マカゲは皮を巻いた木剣を正眼に構え、俺は霊樹の棒の切っ先を少し下げて構える。長めの木剣は両手剣と呼ばれるサイズだ。普段はマカゲにも棒を持ってもらうのだが、近頃はマカゲが様々な武器を使い、それに相対する訓練に変わってきている。
<空間把握>、<身体能力上昇>は起動済み、その他はまだ起動していない。最終的には魔術補助がない状態でも動けるようになるのが目標だ。だいぶ目標には近付いていると思うけどな。
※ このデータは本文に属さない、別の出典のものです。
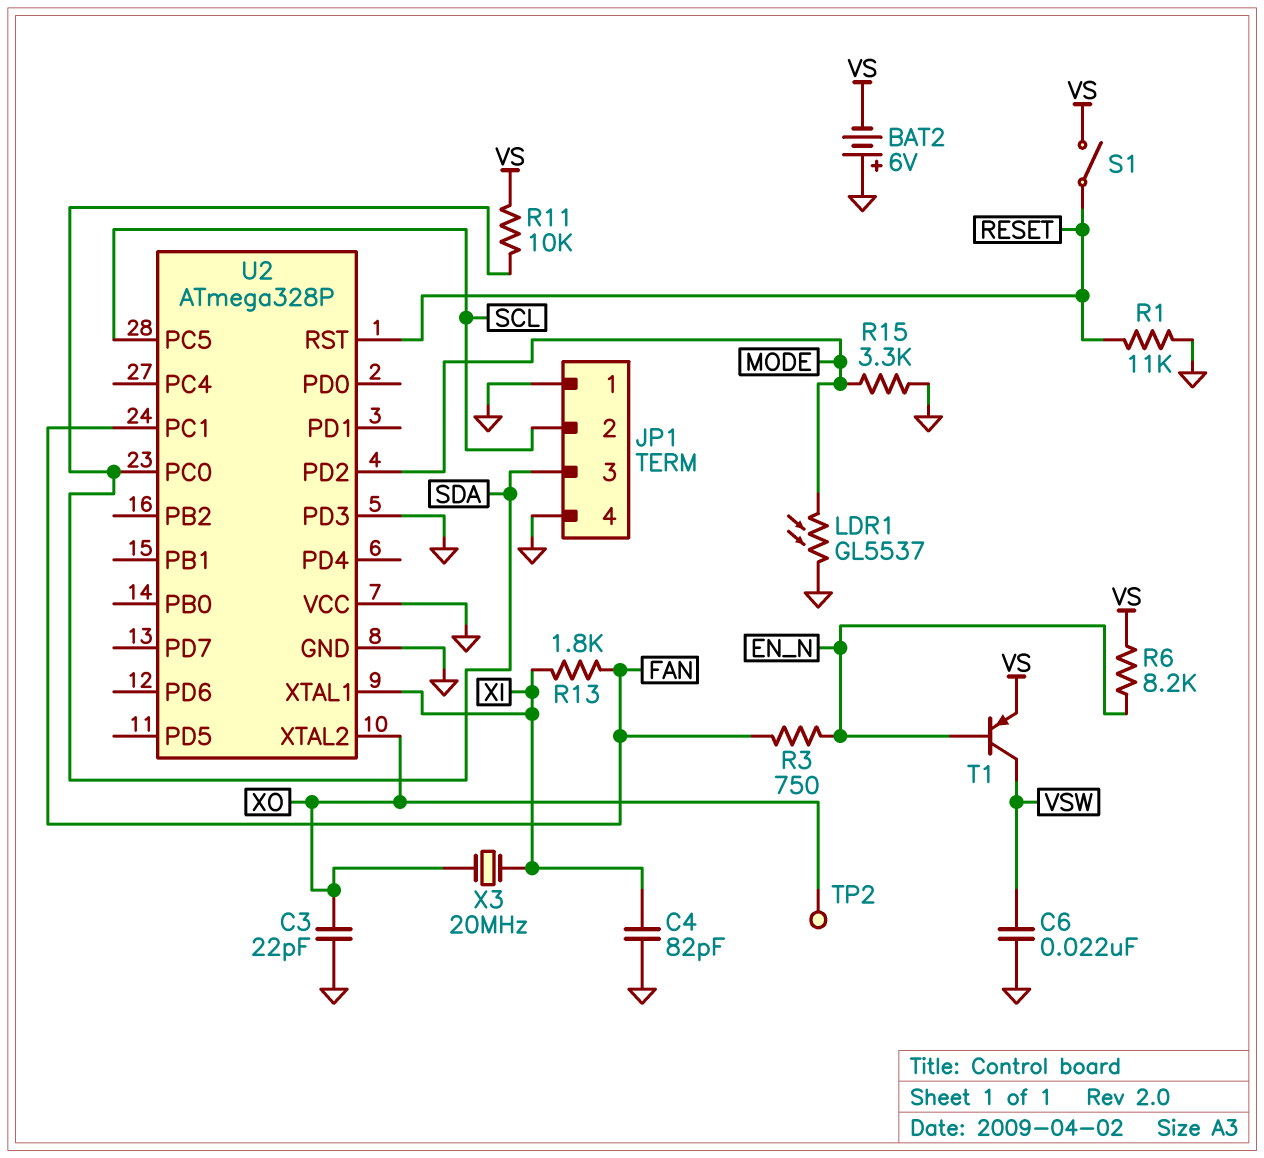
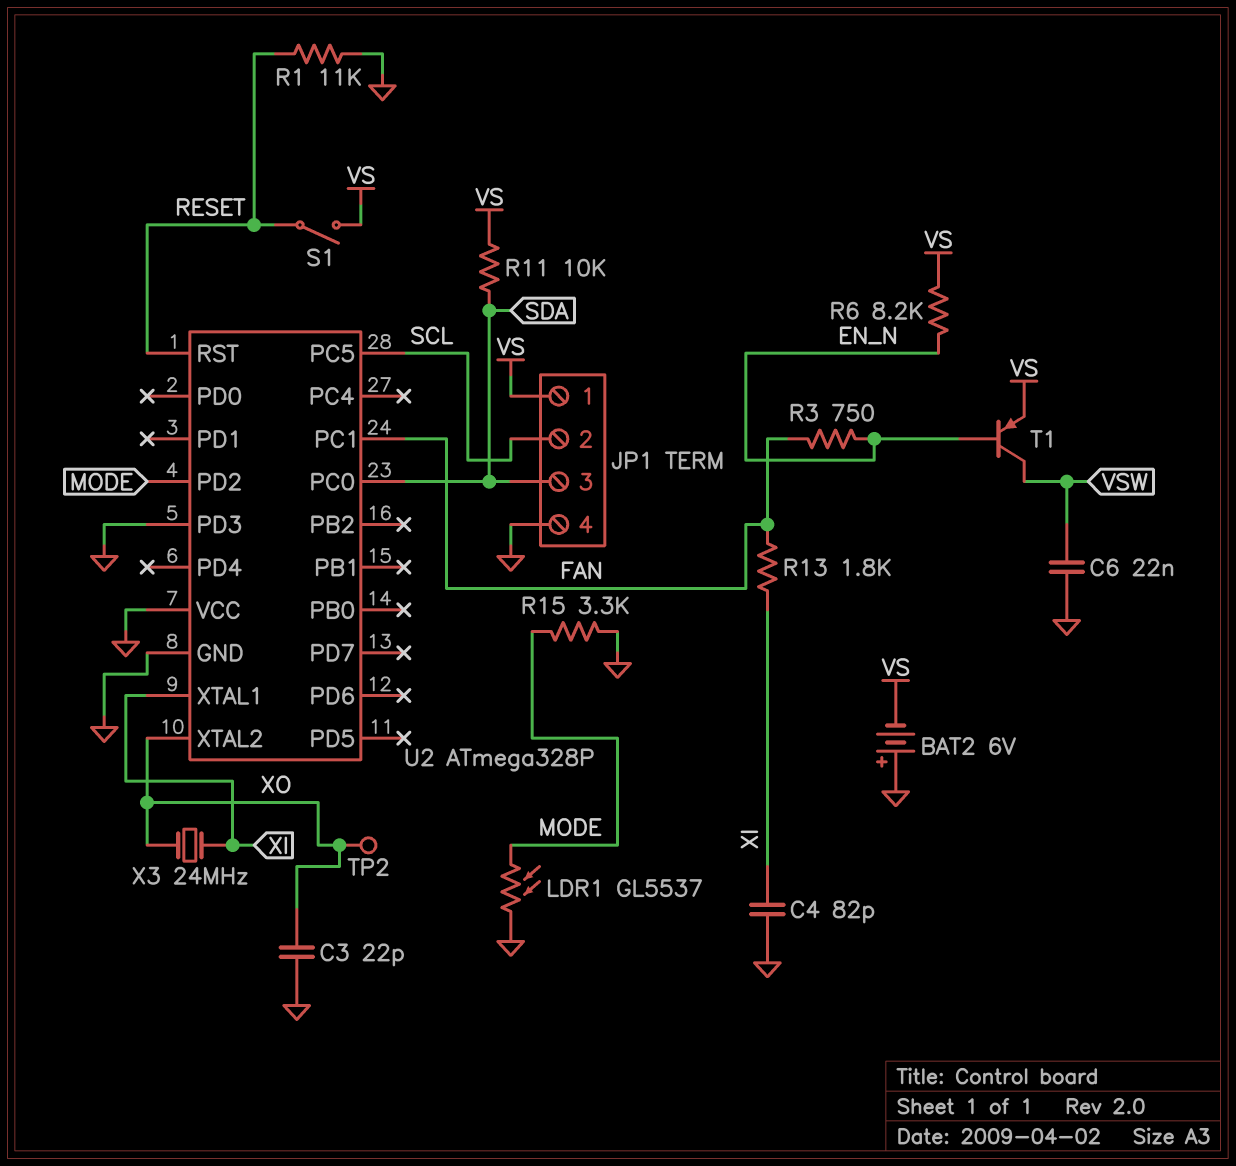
JP1 pin 1: GND -> VS
X3: 20MHz (XI, XO) -> 24MHz (XI, XO)

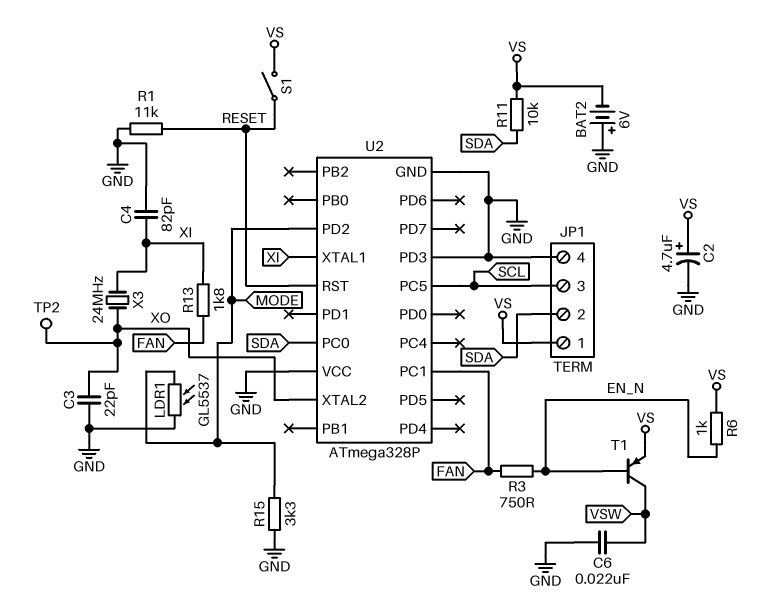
C2: none -> 4.7uF (plus VS, minus GND)
JP1 pin 2: SCL -> SDA
JP1 pin 3: SDA -> SCL
R6: 8.2k (EN_N, VS) -> 1k (EN_N, VS)

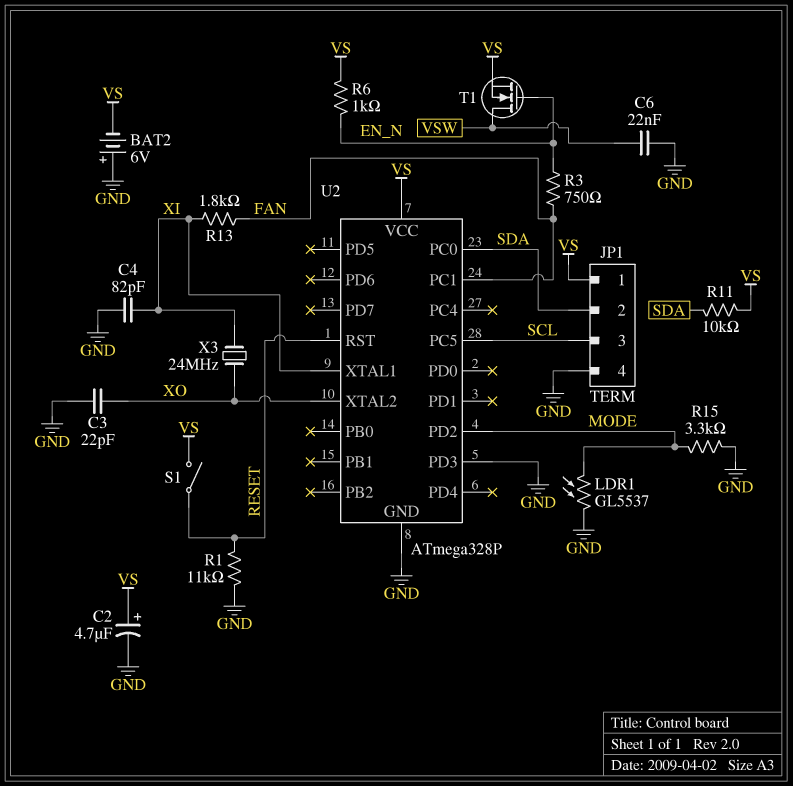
T1: PNP (B EN_N, C VSW, E VS) -> NMOS (G EN_N, D VSW, S VS)
TP2: test point (XO) -> none
U2 pin VCC: GND -> VS

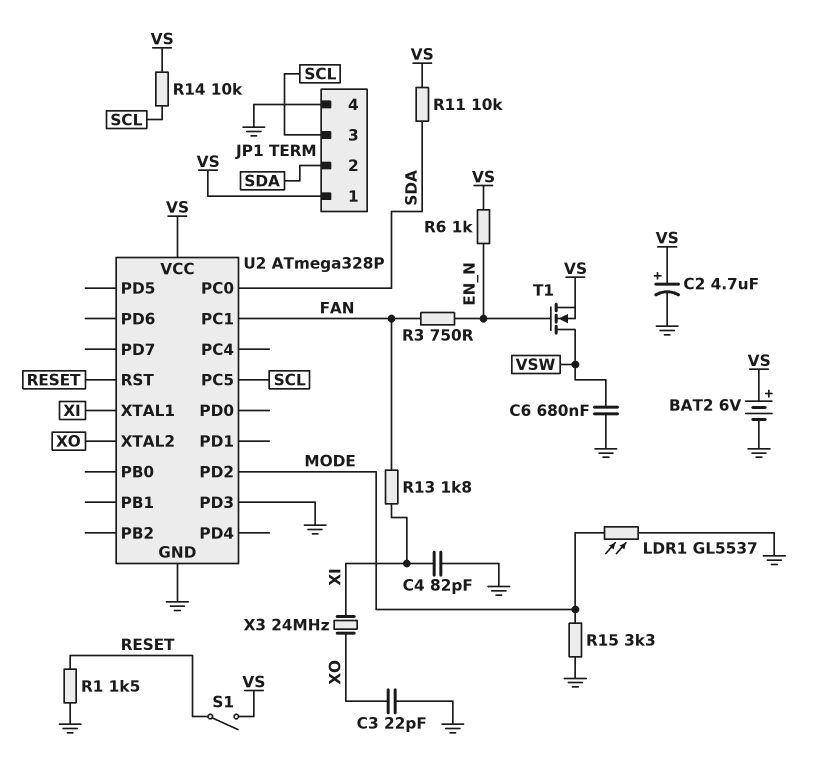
BAT2: 6V (plus GND, minus VS) -> 6V (plus VS, minus GND)
C6: 22nF (GND, VSW) -> 680nF (GND, VSW)
R1: 11k (GND, RESET) -> 1.5k (GND, RESET)
R14: none -> 10k (SCL, VS)

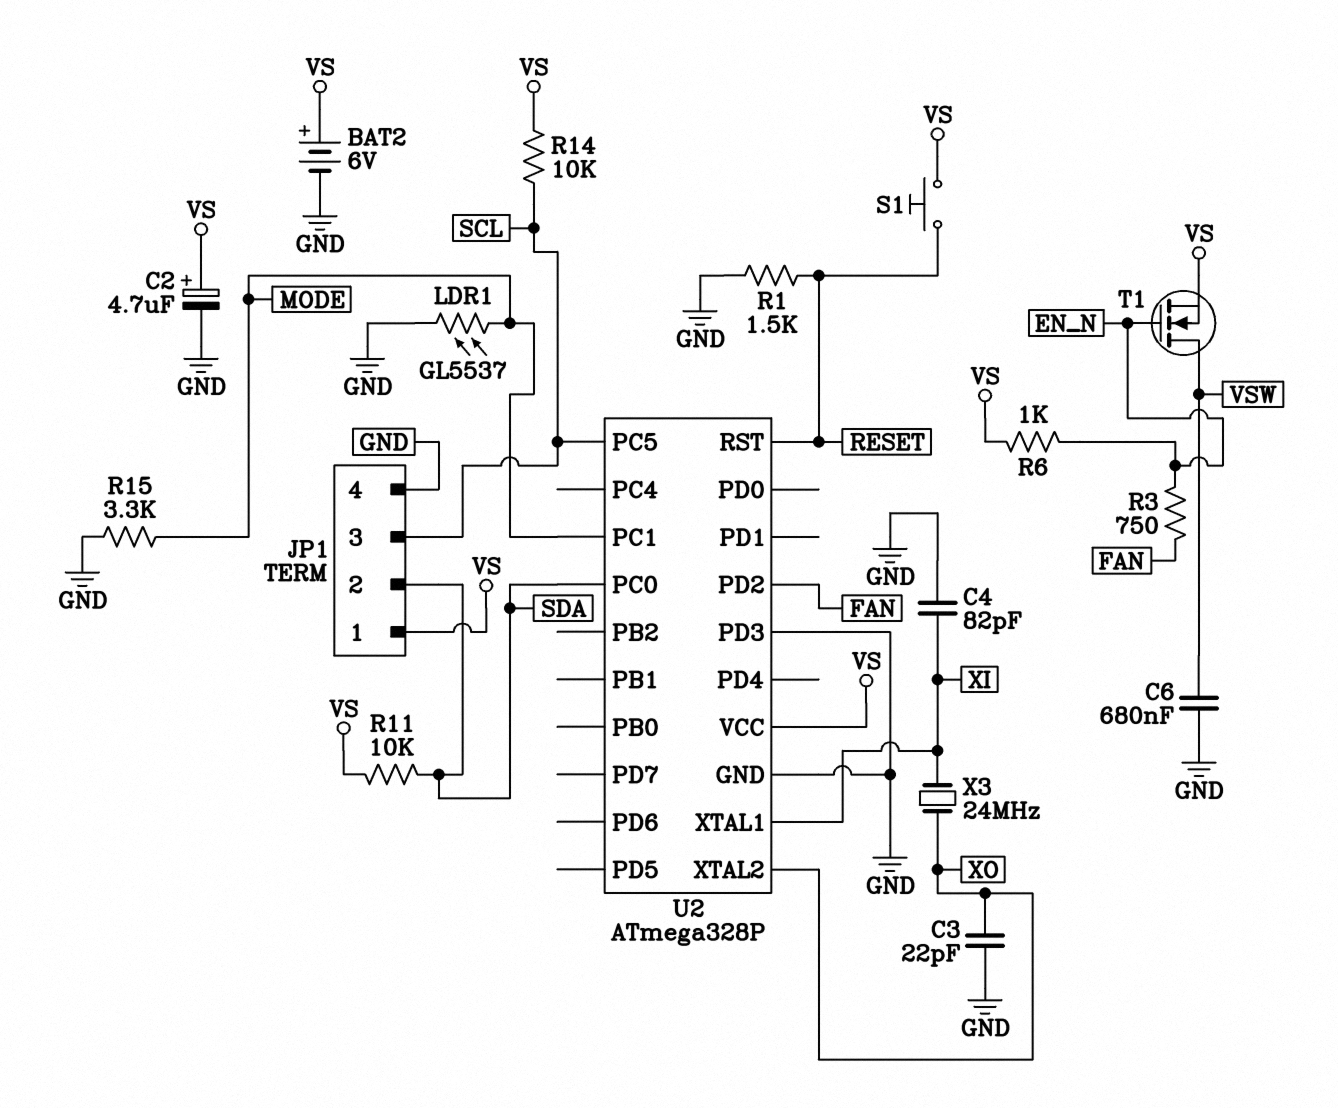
R13: 1.8k (FAN, XI) -> none
S1: switch (RESET, VS) -> button (RESET, VS)
U2 pin PC1: FAN -> MODE
U2 pin PD2: MODE -> FAN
この世界に来たときには薄かった身体も、かなり鍛えられた身体に変わってきている。
「それが新しい防具なのだな」
「ああ。ミトナの自信作だ」
魔術を起動した際に、ケイブレザーコートは戦闘モードに切り替わっている。
霊樹の棒を構えたまま俺はマカゲをじっと見た。木剣を構えたマカゲは隙が無い。いつもとは違う得物なのに。本職は鍛冶屋なのか武人なのか。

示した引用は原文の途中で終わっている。